One of the main issues surrounding the KGI is the histories of its corporate backers. Associate Professor Joe Parker, who participated as a speaker at the SBFS event, said, "The conference itself drew a lot of people were interested in biotechnology generally. We thought we would provide information about KGI in particular, and the companies involved with KGI."

A corporate roundtable of industry executives meets with the school’s faculty, administration, trustees and advisory council to shape its research and curriculum. Parker feels that the companies represented in the roundtable, like Monsanto, Bayer and DuPont, have "highly unethical and questionable pasts."

In the 1960s the chemical company Monsanto manufactured Agent Orange, the toxic herbicide that was used as a defoliant during the Vietnam War. In July 1980 a group of veterans filed a $960 million suit against Monsanto and six other companies, stating that exposure to the plant-killer caused a wide variety of ailments. Bayer participated in Nazi Holocaust medical experiments during the 1940s, while DuPont was responsible for dumping 186 million pounds of toxic waste in the Necco Park (NY) landfill from the mid-1930s until 1977, when the site was finally identified as a source of water contamination.

Professor of Politics Rick Worthington and Smith, who assisted the STS seniors in organizing "Biotechnology and Beyond," both expressed support for Cange and the SBFS event. "I think it was wonderful that people were talking about this in a variety of discussions," said Worthington.

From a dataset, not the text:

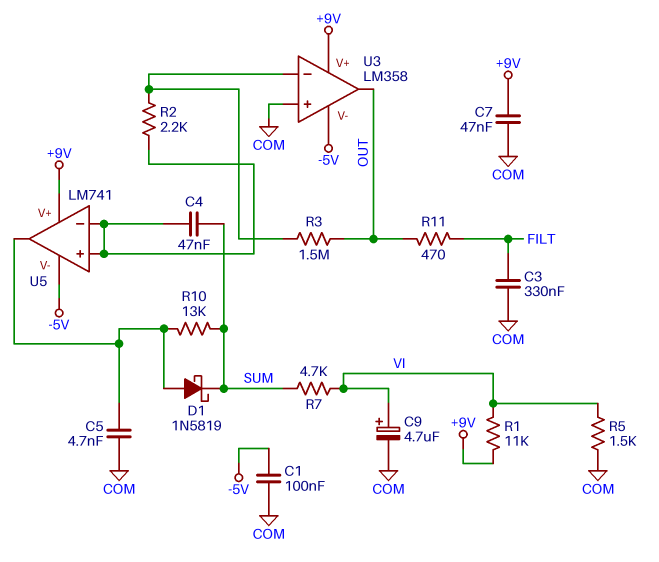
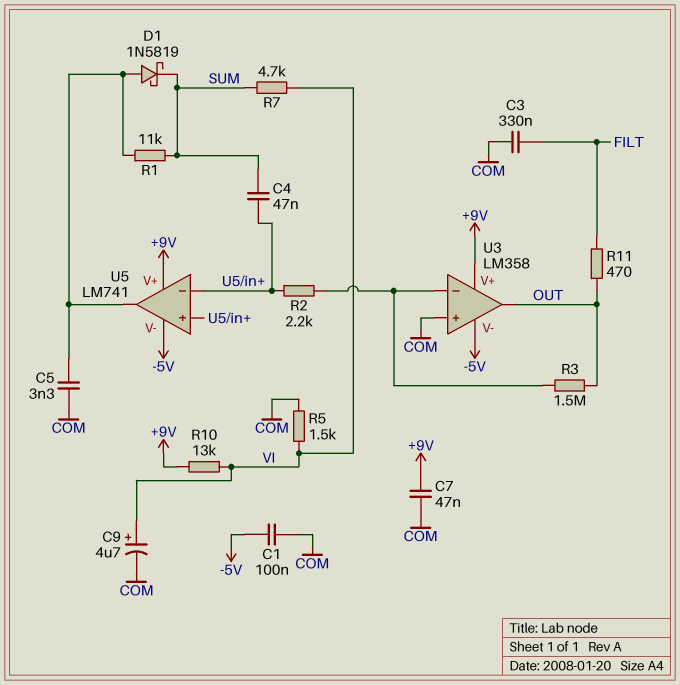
C5: 4.7nF (COM, U5/out) -> 3.3nF (COM, U5/out)
R1: 11k (+9V, VI) -> 11k (SUM, U5/out)
R10: 13k (SUM, U5/out) -> 13k (+9V, VI)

Worthington agreed that the conference provided a forum for students to address the ethical, political and social controversies surrounding biotechnology, as well as the relationships between industry, research and education. "The KGI represents such an important investment on the part of the Claremont Colleges," he said. "It makes the issues raised at the conference especially relevant to our own community."

Cange and Lenny Molina ‘02 scheduled the SBFS events around the biotechnology conference so that those attending the conference could also listen to the speakers outside.

For Parker, the biotechnology conferences were especially important because they "exemplified the free exchange of ideas, which KGI can’t because of what it is. Much of the knowledge in biotechnology is privately owned, in a way that runs against the grain of normal academic discourse. Problems start up when academics become business."